On August 17, 2020, I started high school at home due to quarantine. After returning to campus in April, four years have now passed by. It’s hard to accept that in June, I’ll say goodbye to the Green and Gold.
Many people could agree that your experiences shape what you become. To me, South Hills is living proof of that. This story is meant to be a memoir of the roads I walked to be able to walk across the graduation stage.
It’s almost cathartic, the fact that I’ve spent so much of my life to get to the point where I am about to go through such an important life goal, I should be excited but I can’t help but feel attached to South Hills.
South Hills has watched me change from somebody who was incredibly pessimistic to somebody excited to come here to learn and somebody who wants to attempt to change the world for the better.
The freshman who survived
Freshman year was an experience. Being unable to attend in-person classes due to the COVID-19 quarantine, I was worried that digital learning would become the new normal. When doing in-person classes, I enjoy being able to connect with my teachers and learning who they are behind the scenes. Being online made me feel as if I was trying to build a connection with a brick wall. Once we were allowed to return in cohorts post-spring break, a lot of my issues were resolved.
The sophomore who fought
My sophomore year was a rough one for me. I had so much happen to me before and during the year. Despite everything, I came to terms with my circumstances and finished the year on a much better path. I was still nowhere near perfect, but it taught me how to forgive and move on. While academics were never a main focus that year, my grades majorly improved from the sorry state they were in freshman year.
The junior who experienced
In my eyes, junior year was my best year of high school. A summer of fun with my friends and a lot of self-reflection, helped me be happier. My favorite memory will always be going to San Francisco for a journalism conference where I learned so much about the journalism world and met a ton of other student journalists.

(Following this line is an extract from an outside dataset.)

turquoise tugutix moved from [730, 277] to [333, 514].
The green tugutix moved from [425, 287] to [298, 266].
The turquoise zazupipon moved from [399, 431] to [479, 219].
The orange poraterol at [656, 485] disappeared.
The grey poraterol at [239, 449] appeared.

It was also when I learned that if I wanted something, I had to work for it. If I never had that realization, I would have never become the person I am today.
The senior who learned
Senior year has been a mixed bag. There’s been some good experiences but there’s also been some low points for me. I think overall, this year has taught me the reality of perseverance.
I went to and participated in more events this year than I ever had. These events gave me more time with my friends and allowed me to witness some truly amazing things. My senior year taught me what being a husky was about.

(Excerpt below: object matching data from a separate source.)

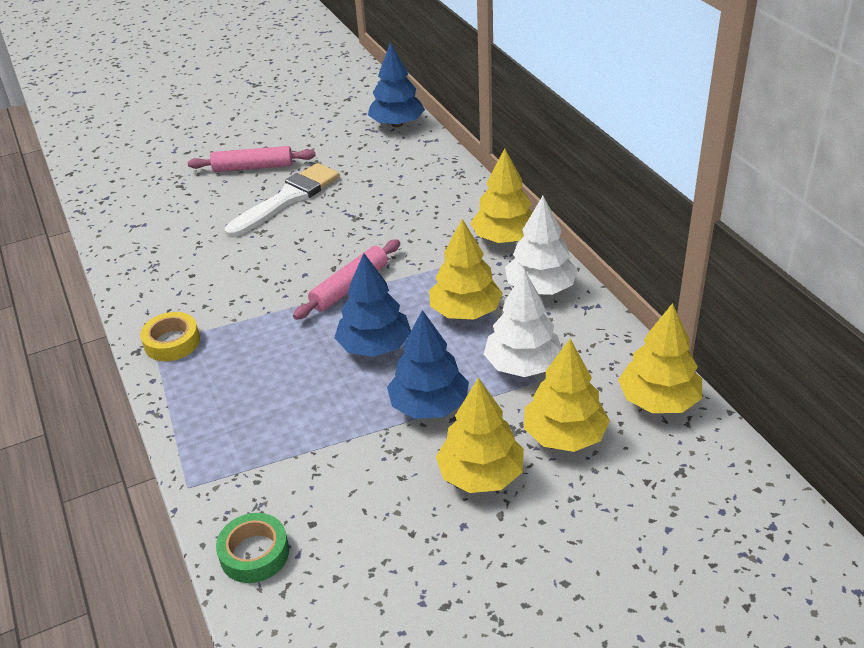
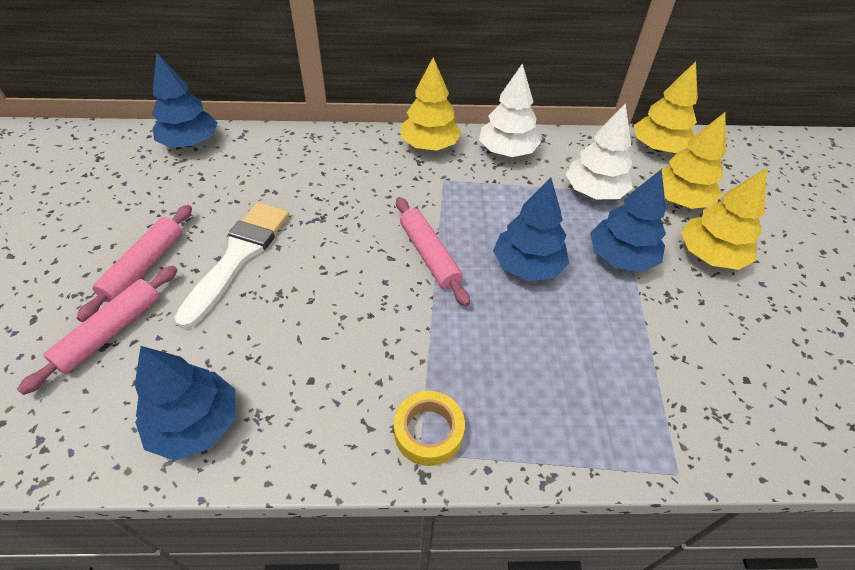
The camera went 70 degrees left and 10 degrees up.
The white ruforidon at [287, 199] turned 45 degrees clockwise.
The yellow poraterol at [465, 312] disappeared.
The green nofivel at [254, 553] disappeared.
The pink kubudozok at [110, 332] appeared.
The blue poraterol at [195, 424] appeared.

Electives and their impact
Freshman year, I was only allowed one elective class. It took me a while to decide what I’d take but in the end, I settled on joining the Entrepreneurship class and committing to the Business pathway.

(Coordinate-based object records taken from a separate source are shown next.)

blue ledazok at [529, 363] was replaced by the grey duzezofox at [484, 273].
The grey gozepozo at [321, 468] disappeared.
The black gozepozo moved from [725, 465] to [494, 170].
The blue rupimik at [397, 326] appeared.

It was mainly the Virtual Enterprise (VE) class that I stuck to from the pathway. I loved how it taught me practical skills and how to navigate the business world. It was one of the only things keeping me going to school every day during my sophomore year and I’m grateful it became that. Whenever I think of South Hills, VE will be the first thing I think of.
My other favorite class has to be journalism. It taught me to be more aware of problems and people around me. It’s given me some amazing memories and enabled me to go and experience new places. Writing these articles has also restored my enjoyment of writing as a whole, which I’m incredibly grateful for.
The end
Ultimately, high school has been a rollercoaster of experiences and emotions. For every moment I wanted to drop out, there was an equal moment that made me want to come every day.
I’m not sure how to feel about graduation. It’s exciting and scary because I’m crossing a threshold I won’t be able to walk back from. But on the other hand, it’s time to experience a new era of my life and I’m excited where that will take me.
So, until we meet again, and I cross through the gate into the home of the green and gold. Goodbye to the hills.